Lorsqu’Israël s’est lancé dans sa campagne au lendemain du 7 octobre pour détruire les capacités militaires du Hamas, cela signifiait la destruction de dizaines de milliers de bâtiments et de l’infrastructure civile utilisée par le Deif. C’est son héritage. Il ne sera véritablement vaincu que lorsque les civils palestiniens ne seront plus maltraités de la sorte par ceux qui prétendent les représenter. [resic]
La mort présumée de Deif, ainsi que celles d’autres hauts responsables militaires tels que son adjoint Marwan Issa et Saleh al-Arouri, qui était chargé des opérations à l’extérieur de Gaza, laisse également un vide politique. Yahya Sinwar est théoriquement du côté “politique” dans son rôle de dirigeant général à Gaza, mais il était également issu de l’aile militaire. Deif était à la fois un ami d’enfance de Khan Younès et un partenaire dans le duopole qui a dirigé Gaza ces dernières années. Sinwar est apparemment le dernier homme debout sur la liste des cibles d’Israël, et il est de plus en plus isolé au sein de l’échelon supérieur du mouvement. [reresic]
Des Palestiniens à la recherche de
corps et de survivants après la frappe aérienne israélienne sur Khan Younès
samedi. Photo : Jehad Alshrafi/AP
Tentant désespérément de rester en vie alors qu’Israël se concentre sur sa localisation, Sinwar subit des pressions de la part des dirigeants du Hamas à l’étranger et de leurs protecteurs qataris pour qu’il fasse preuve de plus de souplesse dans ses conditions pour un accord de cessez-le-feu. Contrairement à Deif, il n’est pas une légende et est plus craint qu’admiré par le public palestinien. [rereresic]
Il est censé contrôler le sort des 120 otages encore détenus à Gaza, mais il pourrait avoir plus de mal à exercer son autorité maintenant. Il est compréhensible que les familles des otages craignent que l’assassinat [de Deif] n’entrave les négociations sur le cessez-le-feu et la libération des otages, mais il est tout aussi probable qu’il incite Sinwar à conclure un accord le plus rapidement possible.
La mort éventuelle de Deif a d’autres implications. Certains responsables israéliens ont remarqué la différence frappante entre la couverture des médias israéliens et celle des médias internationaux : alors que les Israéliens se sont concentrés sur l’assassinat éventuel de l’homme responsable de la mort de tant d’Israéliens, les organes de presse étrangers - y compris ceux qui ne critiquent pas systématiquement Israël - ont été beaucoup plus enclins à faire leurs gros titres sur la frappe aérienne sur la “zone humanitaire” et les nombreuses victimes civiles. [tiens, tiens, comme c’est bizarre, comme c’est étrange, NdT]
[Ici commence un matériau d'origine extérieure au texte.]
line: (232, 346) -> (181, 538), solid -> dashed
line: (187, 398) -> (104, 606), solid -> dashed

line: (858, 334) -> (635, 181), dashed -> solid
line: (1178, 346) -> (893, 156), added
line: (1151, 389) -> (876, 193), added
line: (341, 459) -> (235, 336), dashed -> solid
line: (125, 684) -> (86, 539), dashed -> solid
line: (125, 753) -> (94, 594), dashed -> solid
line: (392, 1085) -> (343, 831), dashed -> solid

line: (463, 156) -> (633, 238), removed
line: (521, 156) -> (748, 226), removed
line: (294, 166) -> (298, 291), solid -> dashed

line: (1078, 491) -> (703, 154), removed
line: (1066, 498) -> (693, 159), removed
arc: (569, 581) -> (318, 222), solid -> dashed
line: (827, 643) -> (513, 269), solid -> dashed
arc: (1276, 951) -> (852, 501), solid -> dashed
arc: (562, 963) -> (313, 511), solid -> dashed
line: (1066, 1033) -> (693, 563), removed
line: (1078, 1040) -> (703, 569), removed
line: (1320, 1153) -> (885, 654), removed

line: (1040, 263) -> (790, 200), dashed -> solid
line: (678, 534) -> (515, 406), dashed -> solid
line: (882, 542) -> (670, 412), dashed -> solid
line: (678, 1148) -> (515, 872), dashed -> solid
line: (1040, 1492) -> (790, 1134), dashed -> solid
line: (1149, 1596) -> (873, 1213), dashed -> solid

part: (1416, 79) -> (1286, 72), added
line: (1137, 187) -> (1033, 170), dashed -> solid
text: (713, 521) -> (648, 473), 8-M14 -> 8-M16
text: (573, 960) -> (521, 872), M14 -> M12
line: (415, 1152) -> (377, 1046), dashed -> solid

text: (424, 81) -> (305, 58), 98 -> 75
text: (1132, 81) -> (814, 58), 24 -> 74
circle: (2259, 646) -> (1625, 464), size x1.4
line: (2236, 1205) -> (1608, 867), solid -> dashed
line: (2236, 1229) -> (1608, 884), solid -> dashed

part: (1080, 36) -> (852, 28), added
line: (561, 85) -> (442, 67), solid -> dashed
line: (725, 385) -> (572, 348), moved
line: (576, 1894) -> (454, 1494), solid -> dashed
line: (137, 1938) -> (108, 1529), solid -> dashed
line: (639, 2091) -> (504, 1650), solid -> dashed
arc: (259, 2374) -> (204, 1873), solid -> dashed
L’attention du monde s’est rapidement portée sur une autre tentative d’assassinat - celle de Donald Trump - mais il s’agit là d’un nouveau signe de l’érosion dramatique de la légitimité internationale d’Israël à riposter aux atrocités du 7 octobre.
La valeur symbolique, stratégique et politique de Deif peut également jouer un rôle en Israël. Alors que le consensus au sein de l’establishment sécuritaire est de plus en plus favorable à un cessez-le-feu, à la fois comme seul moyen de sauver le nombre décroissant d’otages vivants et pour mettre fin aux combats à Gaza afin qu’Israël puisse se concentrer sur l’escalade de la situation avec le Hezbollah au nord, l’assassinat de Deif pourrait fournir une partie du bouclage nécessaire à ce cessez-le-feu.
Il permettrait également au Premier ministre Benjamin Netanyahou, qui est beaucoup plus réticent à accepter un accord de cessez-le-feu, de bénéficier d’un événement que les Israéliens auront vécu comme un succès. Et il n’y a personne d’aussi rapide que Netanyahou pour revendiquer un succès comme le sien. Qui sait, cela pourrait même suffire à l’inciter à accepter le cessez- le-feu qui entraînera presque certainement la chute de son gouvernement.